Figure 7 reports the transient absorption (TA) spectra (ΔA in the figure) in the 400-750 nm probe wavelength range at different delay times after the excitation at the chosen wavelength. The spectra taken at 365 and 390 nm (Figure 7 upper panels) display similar shape and time dependent behaviors. The TA spectra show positive values associated with a dominant contribution of the excited state absorption and two clearly defined broad bands, approximately centered at 480 and 700 nm. Two distinct time dependent regimes can be identified by analyzing the temporal evolution. Although the bands do not evolve in shape and wavelength position as a function of time, there is a clear evolution in their branching ratio. In the time range 0.1–1 ps the branching ratio between the maxima of the two structures monotonically decreases from roughly 1.3 to 1 and remains almost constant for t>1 ps. The change in absorption suggests that the formation time of the population of the electronic state, which decays to the ground state, is about 1 ps. The lack of the appearance of new structures and of meaningful shifts of the maxima, together with the recovery of the kinetic traces back to ΔA = 0, are strong indications that the molecule preserves its electronic structure and no photodegradation occurs. The dynamics of the Co(AcAc)₃ fades out at about 5 ps and long living state are absent at every pump wavelength employed. Figure 8 reports the time evolution of the TA spectra at fixed probe wavelengths (520 and 710 nm) as a function of the delay time for excitations at 365 and 390 nm. The cuts are characterized by a swift rise, clearly revealed within the temporal resolution of the pump-probe system.

FIGURE 7

Figure 7. TA spectra as a function of wavelength at different delay times for the following excitation wavelength: 365 nm (upper left panel), 390 nm (upper right panel), 650 nm (lower left panel), 580 nm (lower right panel).

FIGURE 8

Figure 8. Co(AcAc)₃ transient absorption (ΔA) dynamics at probe wavelength 520 and 710 nm as a function of delay time after 365 and 390 nm excitation (points) together with the biphasic exponential fit (solid line).

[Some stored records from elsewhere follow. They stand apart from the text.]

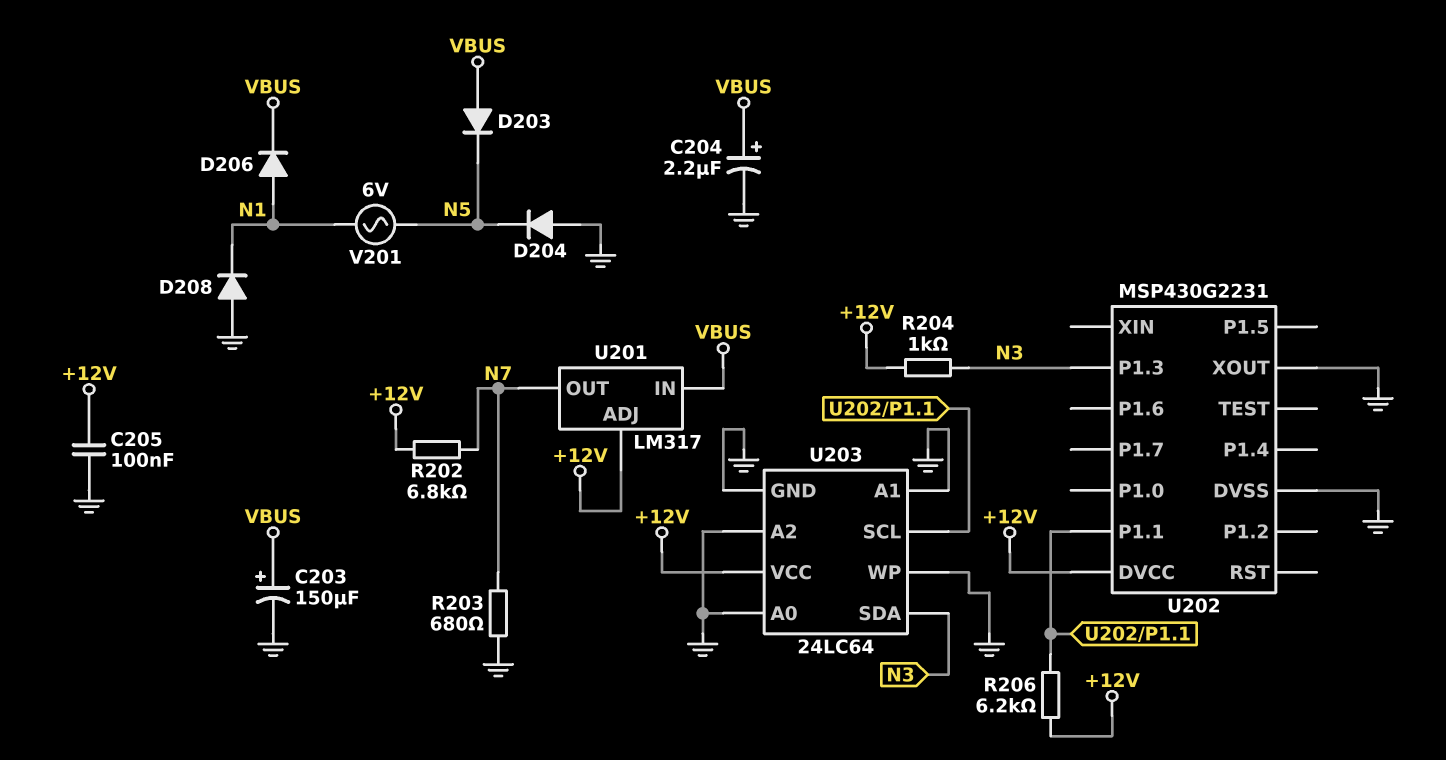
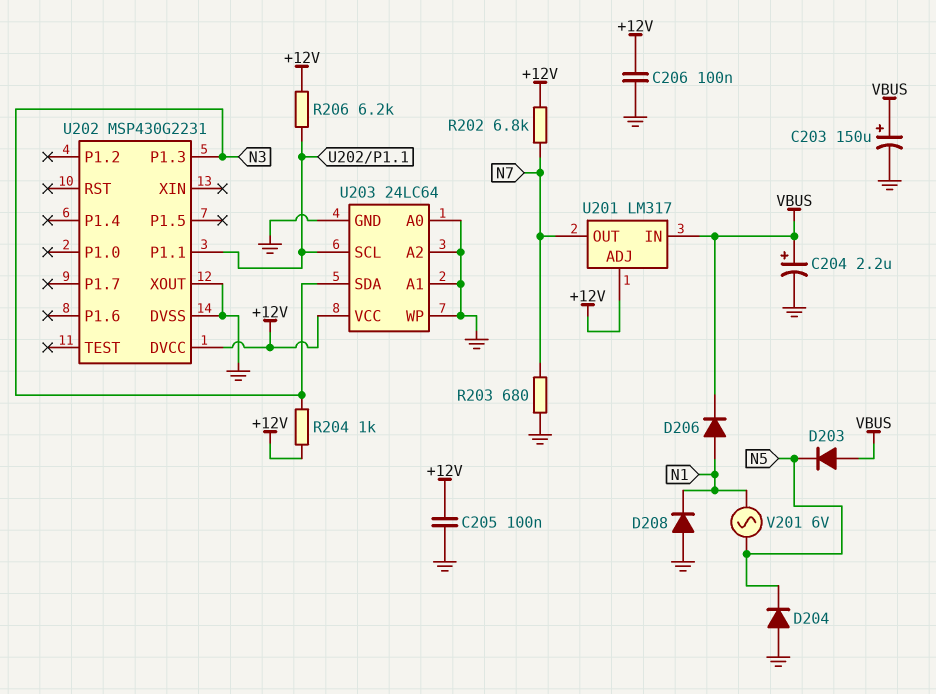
C206: none -> 100nF (+12V, GND)

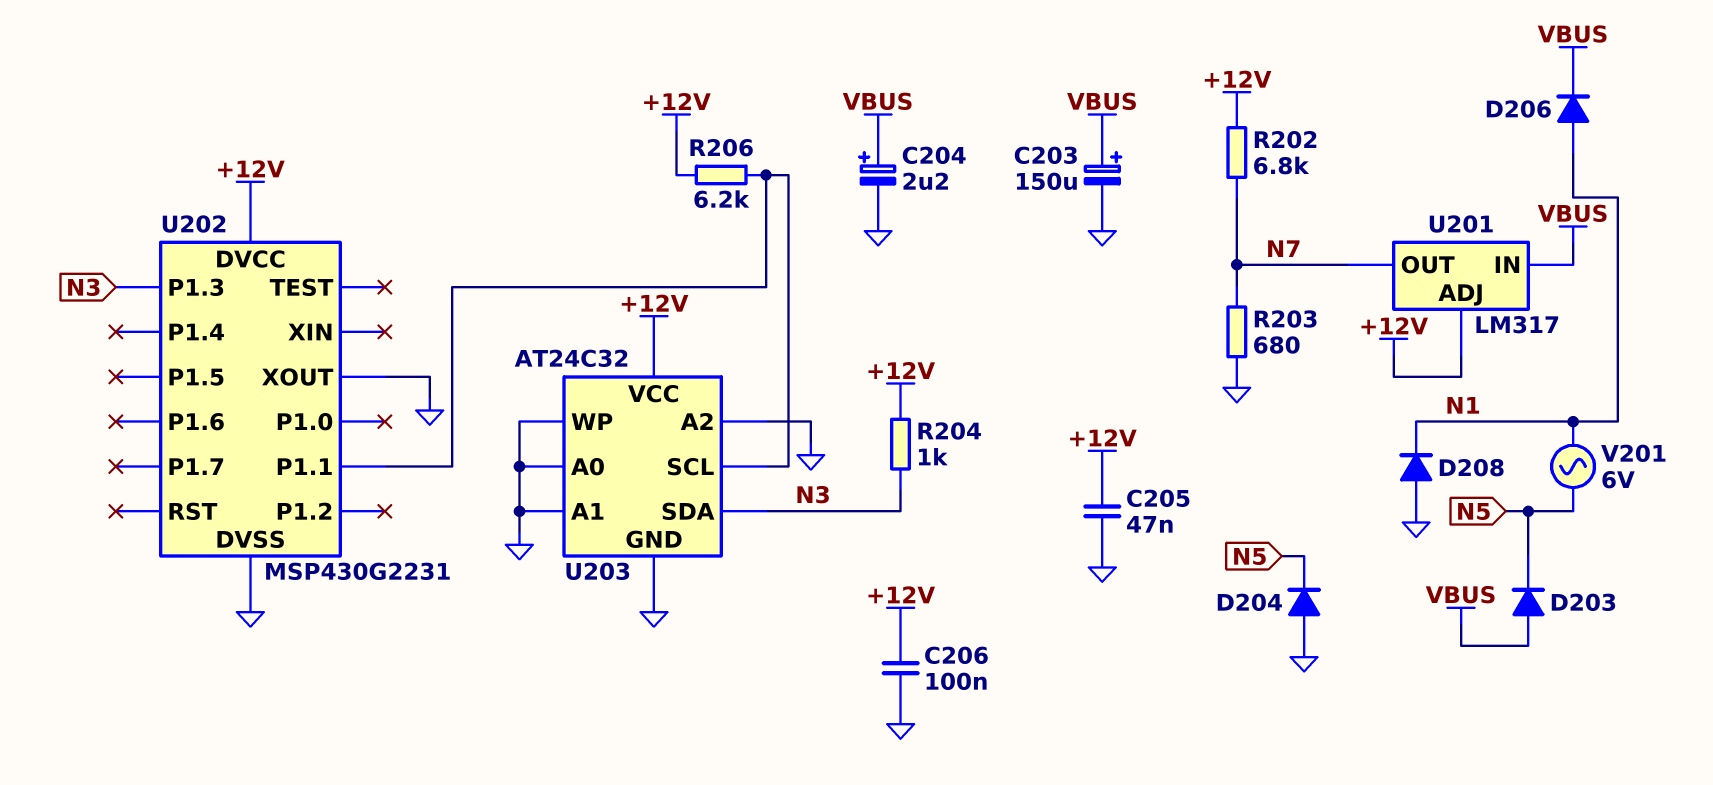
C205: 100nF (+12V, GND) -> 47nF (+12V, GND)
U203: 24LC64 -> AT24C32

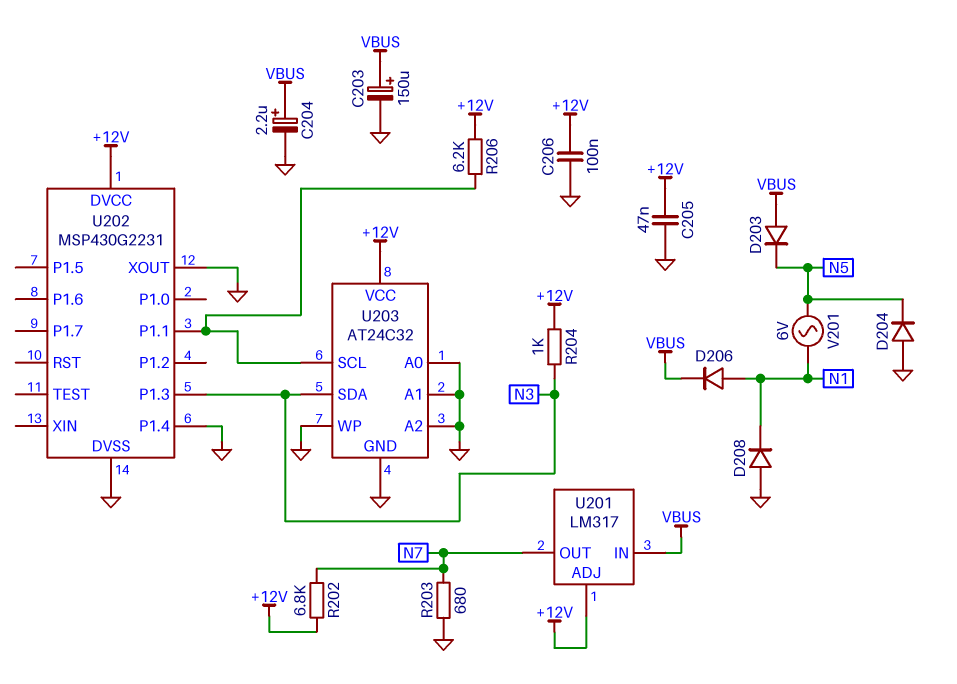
U202 pin P1.4: none -> GND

The curves were fitted with a biphasic exponential function one related to the ultrafast rise time and the other related to the slower picosecond relaxation process. In the fit the temporal instrument response function (50 fs) was taken into account. In Table 3 the time constants of the two processes are reported as a function of selected probe energies around the maxima of the two broad structures. For both pumps at 365 and 390 nm the time constants only very weakly depend on the probe wavelengths and substantially agree within the fit error. For the 390 nm excitation the averaged fit values are τ₁ = 0.08 ± 0.04 ps for the rise and τ₂ = 1.5 ± 0.3 ps for the decay, and for 365 nm excitation the value are τ₁ = 0.07 ± 0.04 ps and τ₂ = 1.5 ± 0.3 ps.

TABLE 3

Table 3. Lifetimes after 365, 390, 580 and 650 nm excitation at selected probe wavelengths.

We now connect the phenomenological data analysis to a model of the dynamics of the Co(AcAc)₃ LMCT excited states and assign the hierarchy of the processes governing the dynamics of the molecule excitation. According to the literature ISC is the most likely fastest process. A previous FTAS study of Co(III) compounds (McCusker et al., 1993) proposed two mechanisms to understand the possibility to access different spin configurations. The first mechanism is ISC, while the second one points out that the LMCT transition alters the charge of the Co(III) ion that assumes a Co(II) character. Due to known instability of Co(II) low-spin states the metal ion could provide a swift transition low-spin → high-spin. Both processes lead to the same final state: in the former case the mechanism has a molecular nature, in the latter is based on the metal ion.

In view of these results we suggest that the origin of the rise time lies in an ISC that takes place on time scale of the order of tens of fs (Bhasikuttan et al., 2002) which depopulates the ¹LMCT in favor of different spin states. The sum of the manifold of these processes gives rise to the phenomenological fast onset. It is worth noticing that the variety of the states involved causes different probed dynamics that is reflected in the slightly different response of the states to the photon energy of the probe pulse. Hence the spread of the τ₁ values is related to the time scale of the different dynamics of the population of the states composing the early dynamics of ISC.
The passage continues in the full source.